Seiring berjalannya waktu, pembaruan dan verifikasi data di lapangan menjadi tantangan tersendiri. Salah satu persoalan utama adalah ketidaksesuaian data antara kondisi sebenarnya di lapangan dengan yang tercatat dalam DTKS.
Dalam beberapa kasus, terdapat penerima bantuan yang sudah meninggal namun masih terdaftar dalam data, atau individu yang telah berpindah tempat tinggal namun data mereka masih tetap tercatat di alamat lama. Hal ini tentu mengganggu efektivitas program dan berpotensi menimbulkan masalah hukum, seperti yang diungkapkan dalam temuan Badan Pemeriksa Keuangan (BPK).
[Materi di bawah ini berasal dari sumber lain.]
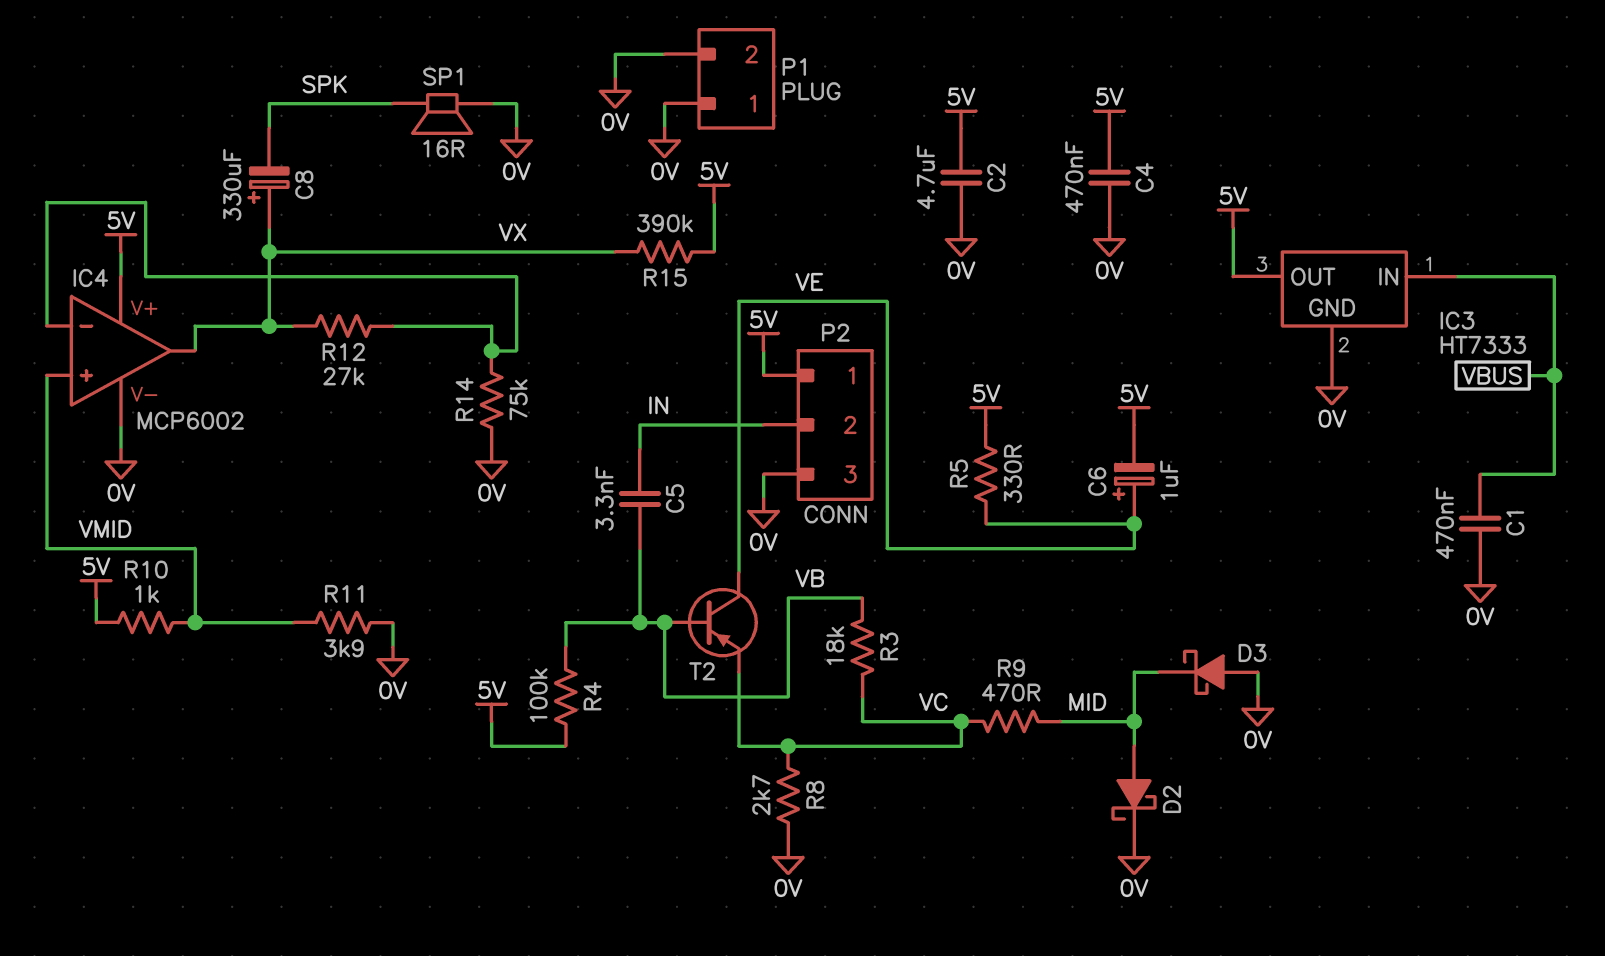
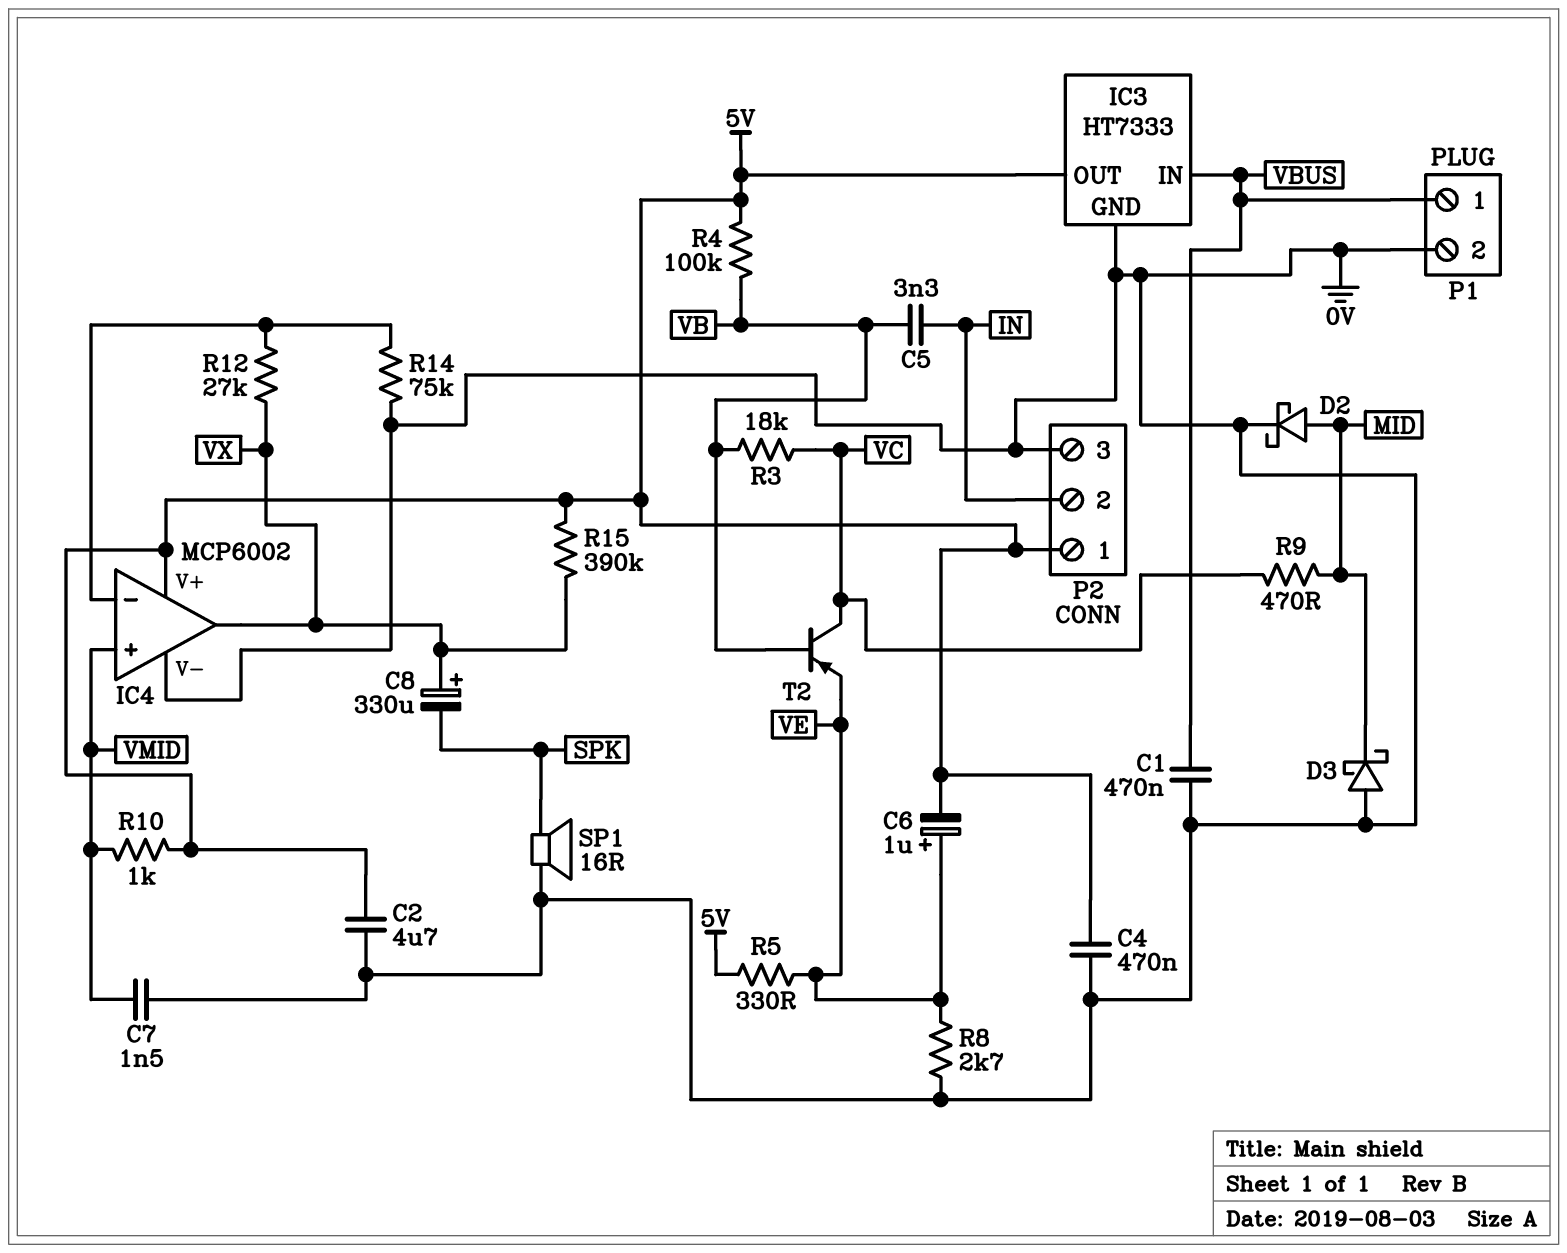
C7: none -> 1.5nF (0V, VMID)
P1 pin 1: 0V -> VBUS
R8: 2.7k (0V, VC) -> 2.7k (0V, VE)
R11: 3.9k (0V, VMID) -> none
T2: PNP (B VB, C VE, E VC) -> PNP (B VB, C VC, E VE)

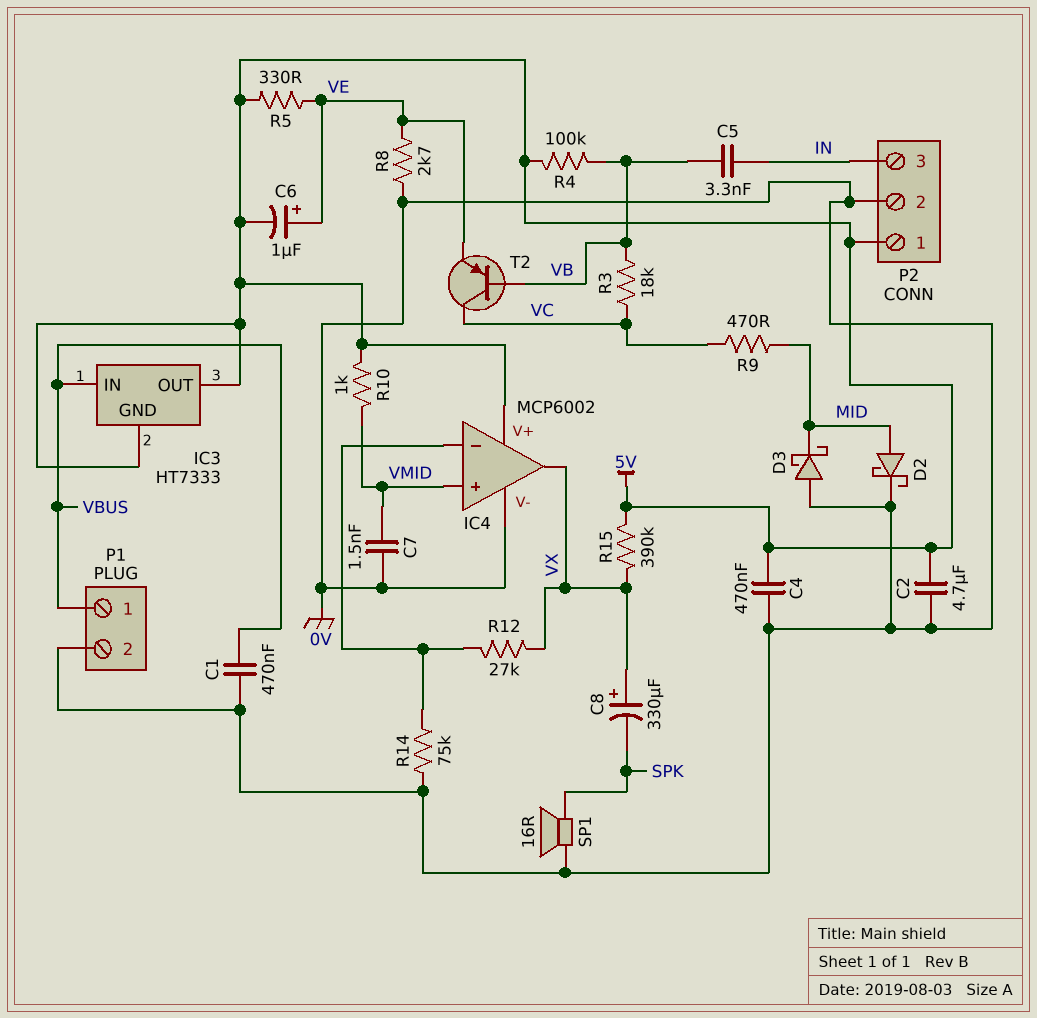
IC3 pin GND: 0V -> 5V
P2 pin 2: IN -> 0V
P2 pin 3: 0V -> IN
Proses pembaruan data dilakukan dengan mekanisme yang cukup rinci. Data diperbarui mulai dari tingkat desa atau kelurahan, kemudian diverifikasi oleh Dinas Sosial dan Bupati/Walikota. Setelah itu, data akan diverifikasi lebih lanjut oleh sistem DTKS dengan melibatkan prosedur yang lebih ketat, termasuk pencocokan data berdasarkan Nomor Induk Kependudukan (NIK), geotagging, hingga foto-foto yang mendukung validitas data.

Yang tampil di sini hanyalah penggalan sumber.